The three factors which society shares with an organism are:
1. continuous growth ( also called integration)
2. differentiation ( from homogeniety to heterogeneity)
3. division of labor (increased coherence, mutual dependence)
As societies grow, they become fixed and gain in definiteness. Spencer
describes the process of growth as a series of successively larger
social groupings which come about from the aggregation and
re-aggregation of smaller socities. Under-developed societies are
characterized by a low Div. of labor, while developed societies have a
higher div. of labor and a higher integration of functions. Development
of div of labor is able to take place only after society develops an
advanced communication system and a distributive goods system.
Lastly, societis can be classified as either militant or industrial.
Militant societies are based on compulsory co-operation. Industrial
socities are based on voluntary co-operation.
W.I. THOMAS AND FLORIAN ZNANIECKI
'On Disorganization and Reorganization' (TS, pp. 1292-1297)
Thomas and Znaniecki address the problem of how to reconcile the
stability of social systems with the efficiency of individual
activities. In early societies, individual efficiency was completely
subordinated to the demand for social stability. Under these conditions,
spontaneous social evolution was possible only by a series of small
changes taking place from one generation to the next. However, when the
primary group was brought rapidly into contact with the outside world
with its new and rival schemes, the entire old organization was apt to
break down (e.g. European immigrant).
With the growing social differentiation and the increasing wealth and
rationality of social values, the complex of traditional schemes (such
as religion, state, industry, science, etc.) constituting the
civilization of a group becomes subdivided into several independent
complexes. No social complex, though, can regulate all the activities of
that group, so each complex contends with others for supremacy within a
group. The individual can no longer to be expected to make all these
complexes his/her own; s/he much specialize. Thus, the antagonism
between social stability and individual efficiency is further
complicated as each complex tends to organize personal life exclusively
in view of its own purposes.
A traditional fixation of special complexes which requires efficiency
does not solve this problem because it does not correspond to the
spontaneous tendencies of individuals for two reasons. First, the
individual may completely accept the social complex and drift toward
routine and hypocrisy, which are unproductive. Or, second, the
individual may reject certain schemes in the complex. This happens
because many complexes are not chosen by the individual but ascribed
according to position at birth (e.g., gender, race, etc.) or a role he
takes later in life (e.g., marriage, profession). When this happens,
the person must reject the entire complex, thus becoming a rebel. The
individual then ends up passing form one system to another, again
leading to unproductivity.
Though these conditions are still predominant in civilized society, they
cannot last long in modern times because of the development of a
different type of social organization that puts higher demands on
individual efficiency rather than individual conformity. On the one
hand, increasing specialization can no longer constitute a sufficient
basis for individual life organization in any field. On the other hand,
there is a continually growing field of common values and common
interests that is wide enough to make every specialized individual
realize the narrowness of his/her specialty and to open before him/her
wide horizons of possible new experiences. Thus there is an increasing
tendency for 'vagabondage' (e.g., change of residence, profession,
religion, etc.) or 'escapism' (e.g., novels, movies, alcohol, etc.).

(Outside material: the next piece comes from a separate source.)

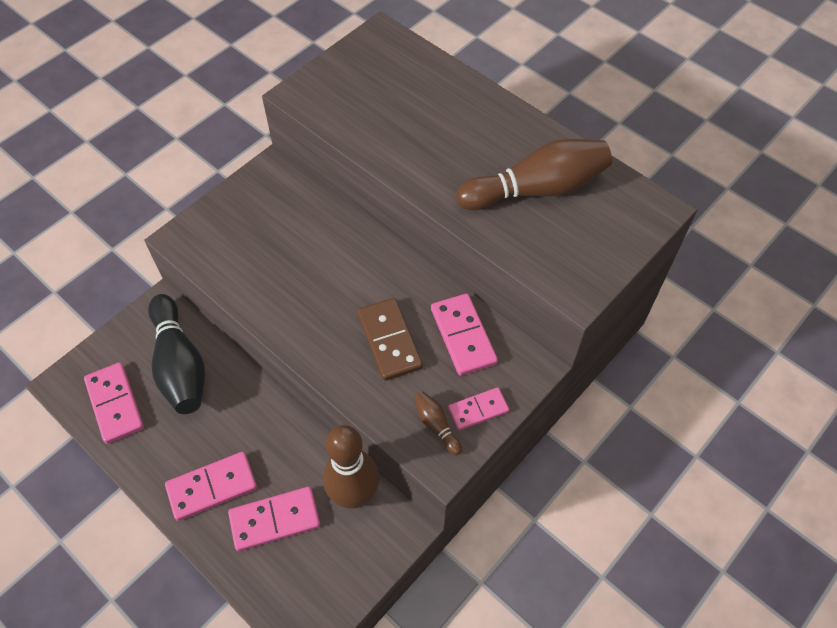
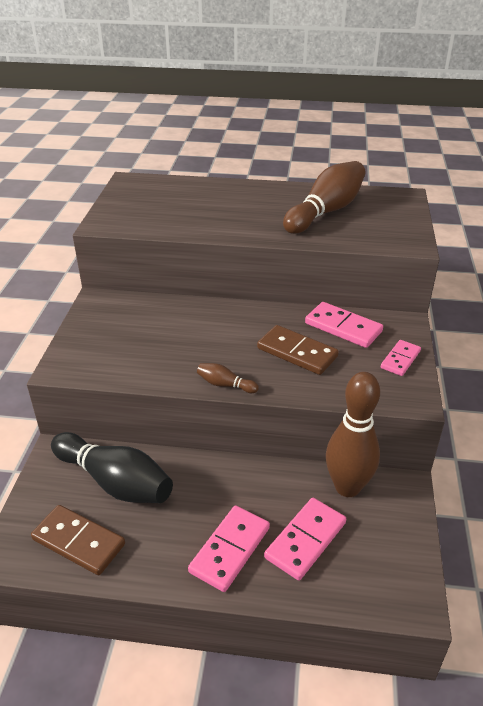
camera: 35 degrees left, 20 degrees down
(115, 404) = (79, 541): pink domino -> brown domino
(436, 425) = (384, 381): brown bowling pin -> brown bowling pin (225, 385)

Given these changes, the individual must be trained not for conformity
or stability, but for efficiency and creative evolution. The task of
future society is to teach every individual how to become a dynamic,
continually growing and creative personality. Such methods can only be
found in socio-psychological studies of people.
ALEXIS DeTOCQUEVILLE
Democracy in America
A note (or disclaimer) on this text: as far as academic works go,
Democracy in America is fairly readable and chock-full of interesting
observations and insights on the state of American society as seen
through the eyes of a visiting Frenchman over 150 years ago.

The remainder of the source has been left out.